The Pakistan Stock Exchange’s (PSX) benchmark KSE-100 index traded at a record high of 71,474 points, up 0.8 per cent, after earlier breaching the key 71,000 level on Monday.
The KSE-100 index gained 631.86, or 0.89 per cent, to stand at 71,541.76 points at 11:38am from the previous close of 70,909.90.
The market has surged 74pc over the past year and is up 10.43pc year-to-date.
Pakistan is aiming to agree on the outline for a new International Monetary Fund (IMF) loan on May, and “good March quarter dividends are helping share prices which despite rallying are trading at forward looking price-earning ratio of 4,” said Sohail Mohammed, CEO of Karachi based brokerage company, Topline Securities.
Yousuf M Farooq, director of research at Chase Securities, attributed the upward momentum “to media reports of Saudi investment in Reko Diq, the likelihood of Pakistan securing its next IMF programme and projections indicating a sharp decline in inflation and interest rates ahead”.
“Pakistan’s current account is in a positive and stable state, and the economy appears to be on the road to recovery. Persistent adverse economic conditions have resulted in significantly undervalued assets, and the current rally may simply be a reversion to the mean,” he added.

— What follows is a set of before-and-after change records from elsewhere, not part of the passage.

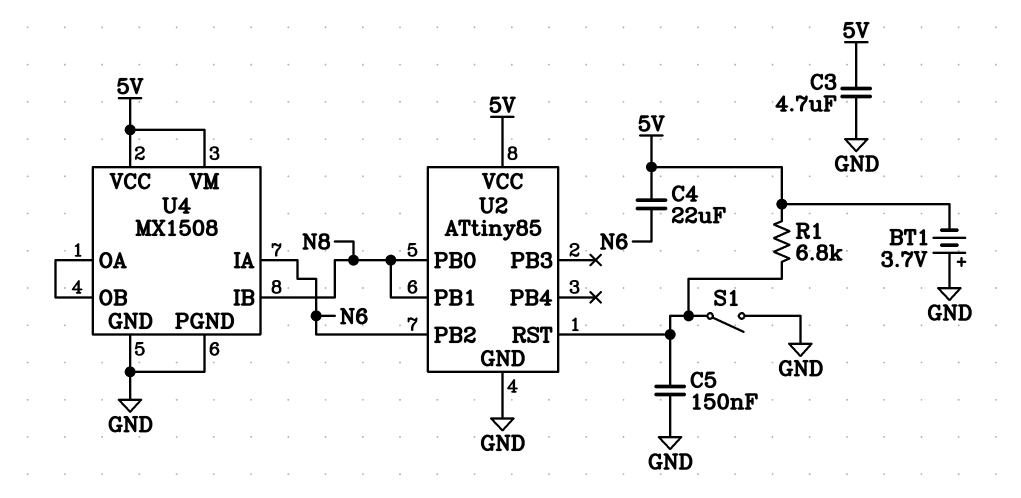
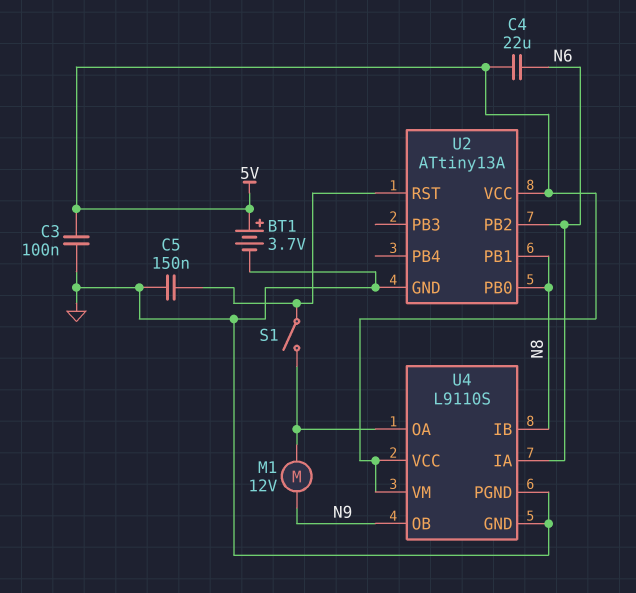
BT1: 3.7V (plus GND, minus 5V) -> 3.7V (plus 5V, minus GND)
C3: 4.7uF (5V, GND) -> 100nF (5V, GND)
M1: none -> motor 12V (N9, U4/OA)
R1: 6.8k (5V, U2/RST) -> none
S1: switch (GND, U2/RST) -> switch (U2/RST, U4/OA)
U2: ATtiny85 -> ATtiny13A
U4: MX1508 -> L9110S
U4 pin OB: U4/OA -> N9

Overall, he said that “strong corporate earnings, good payout announcements and smooth IMF negotiations for new programme” were key triggers for the rally.
Awais Ashraf, director of research at Akseer Research, echoed the same sentiments. “Investor confidence has improved due to the increasing prospects of Saudi investment in Pakistan and the declining inflation trajectory,” he said.
Moreover, Ashraf observed interest in heavyweights like Oil and Gas Development Company (OGDC) and Pakistan Petroleum Limited (PPL) “driven by expectations of Saudi investment in Reko Diq and the government’s focus on reforms”.
“Additionally, commercial banks and fertilizer stocks are experiencing positivity in anticipation of higher payouts,” he said.